Apparently, the LIME DNS servers 184.108.40.206 and 220.127.116.11 were not answering DNS queries from the LIME Broadband network. Thus, LIME's customers could not directly query them.
This was not an Internet outage. It was a DNS outage. The problem was correctable, once known, both at end-user machines or by the Systems Administrator reconfiguring the server and appropriate network equipment. It only affected companies with a specific collection of configuration settings. It is assumed the number of affected companies was large due to the common nature of the configuration.
It would take about three (3) minutes for an end-user to be guided into working around the issue once permitted to modify the network adapter settings.
Typical Static DNS Servers Configured Systems
Traditionally, the above DNS servers were statically configured in:
- The Internet Protocol (IP) properties on on the network adapter of Windows Server machines functioning as DNS servers, Internet Security & Acceleration (ISA) servers, routers.
- Hardware routers.
- Hardware firewalls.
- Microsoft DNS server settings as the Forwarders.
- Distributed to Windows client computers via the DHCP's DNS options.
Concerns Emanating from the Outage
This outage should concern all who were affected in the following ways:
- It lasted in excess of two (2) days! Estimated outage time is a minimum of 53 hours.
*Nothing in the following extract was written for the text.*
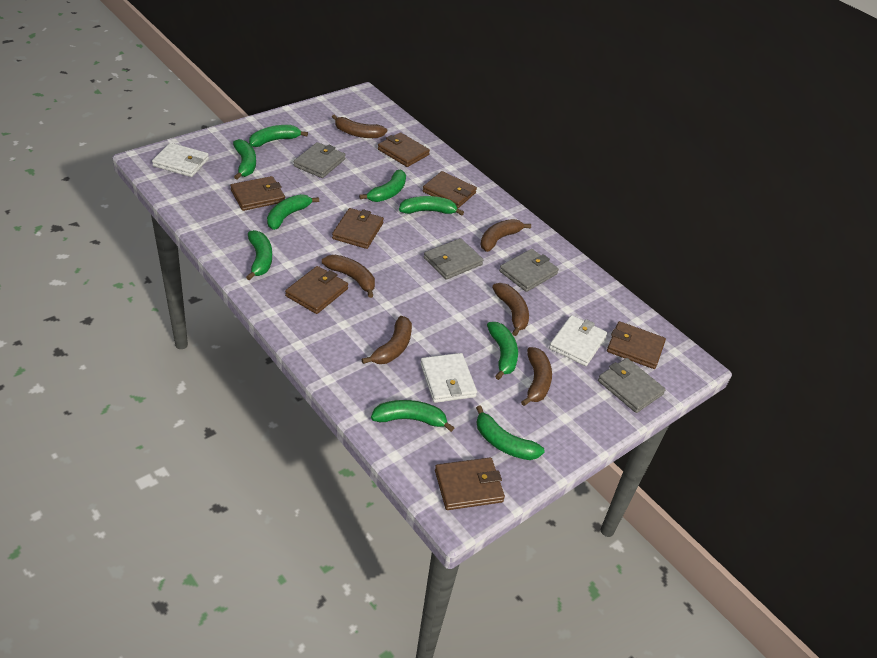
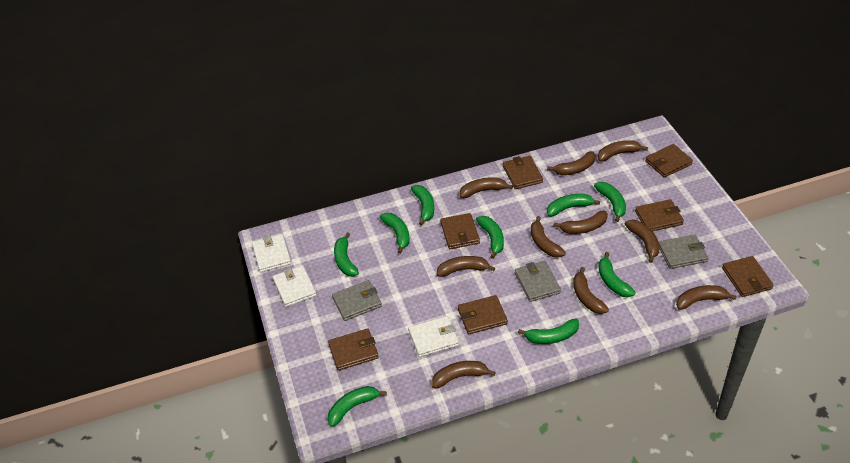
brown banana: 6 -> 10
grey wallet: 4 -> 3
- LIME's DNS servers col1.caribsurf.com [18.104.22.168] and col2.caribsurf.com [22.214.171.124] are authoritative name servers for serveral local domains (the correct term to use here is DNS zones). Whilst those servers were resolving DNS queries of international origin (according to LIME and confirmed by testing), they failed to resolve DNS queries from LIME's customers. This meant that if the customers' local caching DNS server was either, 1.) using root hints to resolve queries or 2.) using those afflicted LIME name servers as Forwarders, it would fail to communicate with any of the LIME hosted DNS zones. However, DNS zones not hosted by LIME would have been accessible with the root hints configuration.
- Whilst LIME has provisioned another caching DNS server dns.caribsurf.com [126.96.36.199], it is not an authoritative name server. That is to say it is not secondary to the primary name server for the hosted DNS zones.
- Both of the LIME Barbados' authoritative name servers (primary and secondary), as known to the public, appear to be on the same IP subnet. This makes the network path (or some part of it) a single point of failure, and thus minimizes the engineered redundancy. A failure on the upstream router to these name servers, and as was likely Feb 6th - 8th, 2012 a misconfiguration of the network policy on the upstream router can cause an outage. An outage could affect all DNS operations (authoritative and caching DNS service to the Internet) or authoritative and caching DNS operations only on the LIME network.
- On the issue of public relations by LIME during this critical network outage event, this was as absymal as usual. LIME failed to list this issue as a Service Alert . However, the single day closure of their retail outlets on Feb 10th, 2012 due to a Union meeting was important to list (see image at top of page).